/opensource-portal

Microsoft's GitHub-at-scale self-service portal

Primary LanguageTypeScriptMIT LicenseMIT

opensource-portal

Microsoft's GitHub-at-scale management portal

This Node.js application is a part of the suite of services provided by the Open Source Programs Office at Microsoft to enable large-scale GitHub management experiences.

Key features center around opinionated takes on at-scale management, with an emphasis on relentless automation and delegation:

  • Linking: the concept of associating a GitHub identity with an authenticated identity in another provider, for example an Azure Active Directory user
  • Self-service GitHub organization join: one-click GitHub organization joining for authorized users
  • Cross-organization functionality: consolidated views across a set of managed GitHub organizations including people, repos, teams

An introduction to this project is available in this 2015 post by Jeff Wilcox: http://www.jeff.wilcox.name/2015/11/azure-on-github/

Starting in 2020, the application pivoted to help scale better:

  • The portal works best as a GitHub App instead of the older GitHub OAuth app model
  • The app can be installed as multiple parallel apps (user-facing, operations, background jobs, and data) to ensure that key user experiences continue to function even if a background job or other task exhausts available REST API reosurces
  • When combined with a near-realtime webhook feed, the app tracks updates for views in a database instead of through REST API caches.

Node app

  • Node.js LTS (v10+)
  • TypeScript

Native promises and await/async are being introduced into the codebase. Older callback-based code using libraries such as async or the promise library q have been removed.

Service Dependencies

  • At least one of your own GitHub organizations
  • Bring your own cache system (built-in providers for Redis, Cosmos DB, and Azure storage)
  • Azure Active Directory, or hack your own Passport provider in
  • Data storage for links, etc.: either Azure Storage or Postgres

Dev prep, build, deploy

Prereqs

Install Node packages

Make sure to include dev dependencies.

npm install
cd default-assets-package
npm install

Build

npm run build

You need to rebuild the default-assets-package if you change something. see Static Site Assets

Building the Docker image

$ docker build .

Troubleshooting

If the docker image doesn't start you can debug the image using an interactive shell session. This allows you to browse the folders, update the files to test things and run the portal.

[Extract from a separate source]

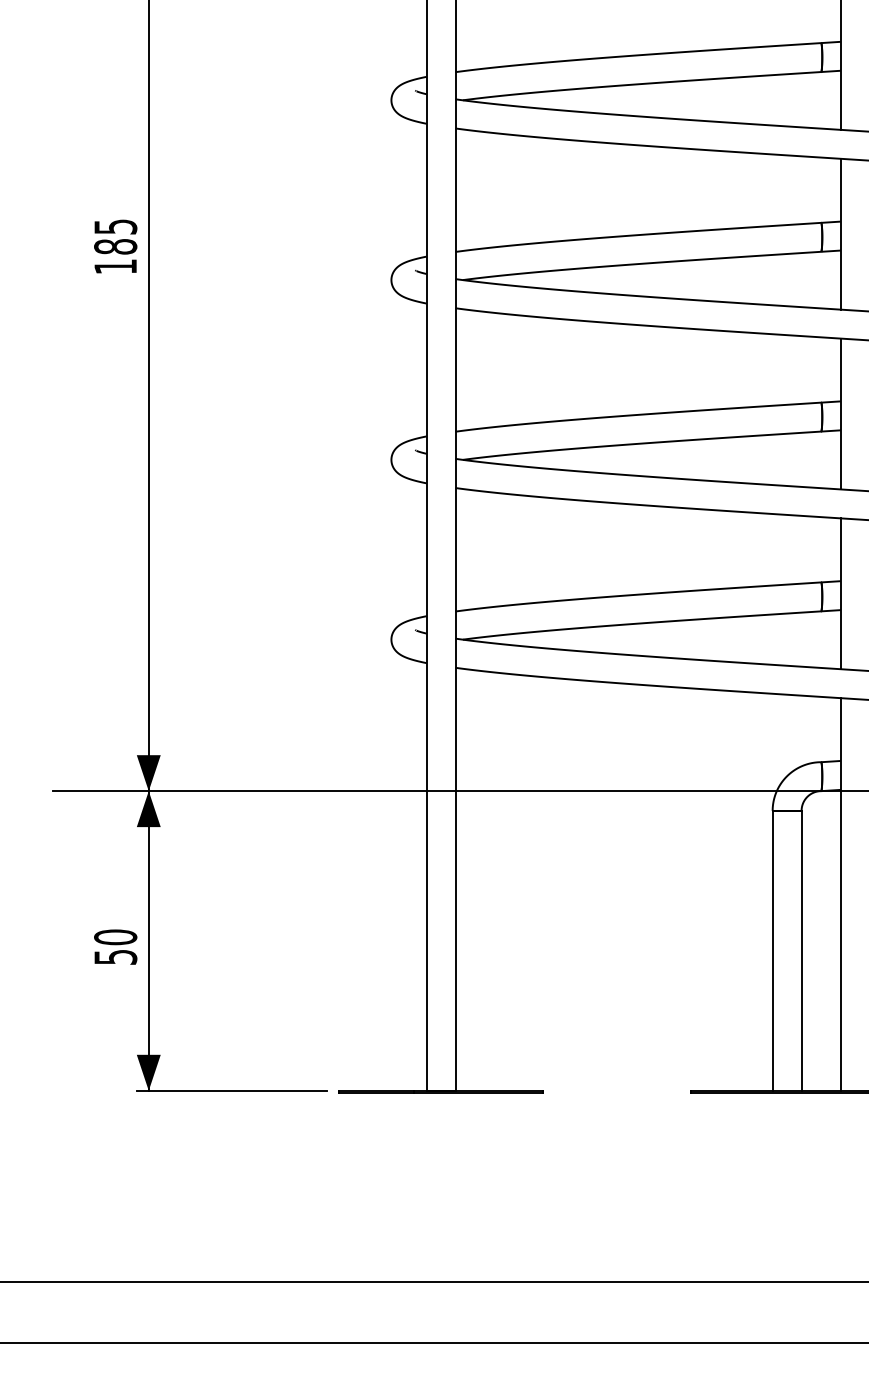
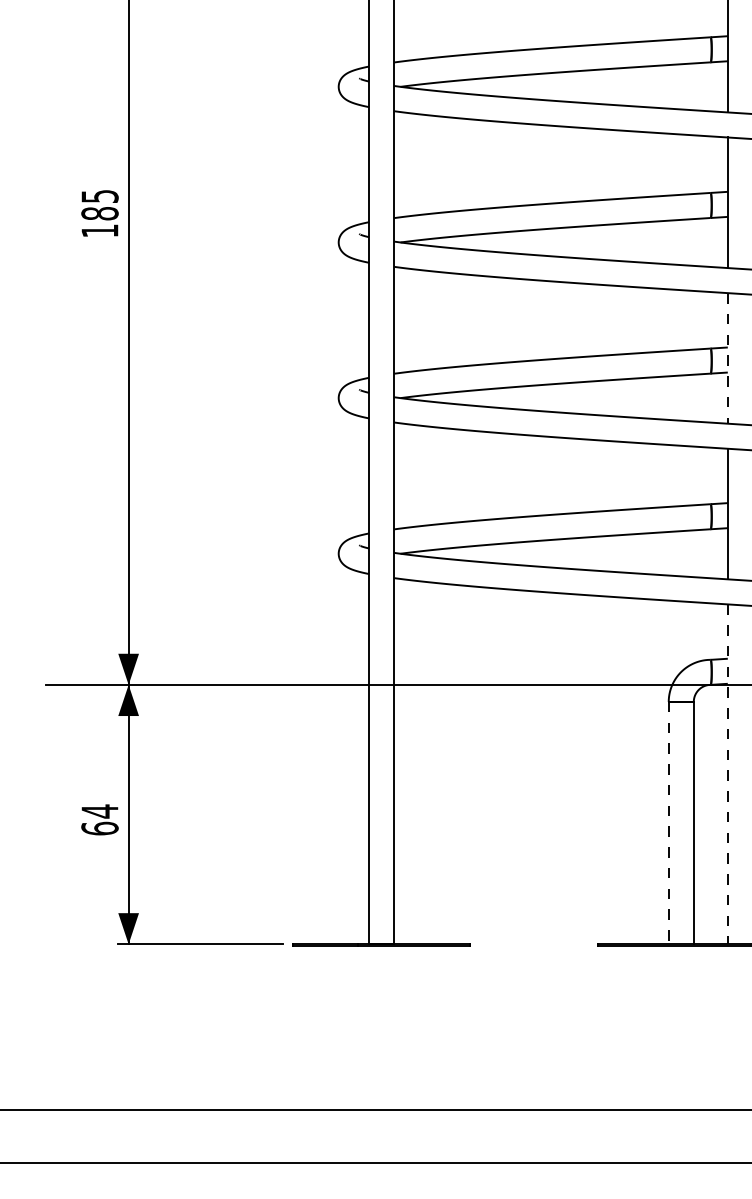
line: (840, 414) -> (727, 358), solid -> dashed
line: (840, 894) -> (727, 774), solid -> dashed
text: (115, 946) -> (99, 819), 50 -> 64
line: (772, 950) -> (668, 822), solid -> dashed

$ docker run --entrypoint /bin/sh -it opensource-portal
/usr/src/repos $ ls
app.js                   data                     lib                      package.json             tsconfig.tsbuildinfo     webhooks
app.js.map               entities                 localEnvironment.js      routes                   user
bin                      features                 localEnvironment.js.map  test                     utils.js
business                 github                   middleware               transitional.js          utils.js.map
config                   jobs                     node_modules             transitional.js.map      views
/usr/src/repos $ npm run start-in-container

Test

This project basically has no tests.

Work to be done

  • Continuing to refactor out Microsoft-specific things when possible
  • Tests
  • Proper model/view/API system
  • Front-end UI

Implementation Details

Configuration

The configuration story for this application has been evolving over time. At this time, the following configuration elements are available at this time, each with a distinct purpose.

A GitHub organization(s) configuration file in JSON format is required as of version 4.2.0 of the app.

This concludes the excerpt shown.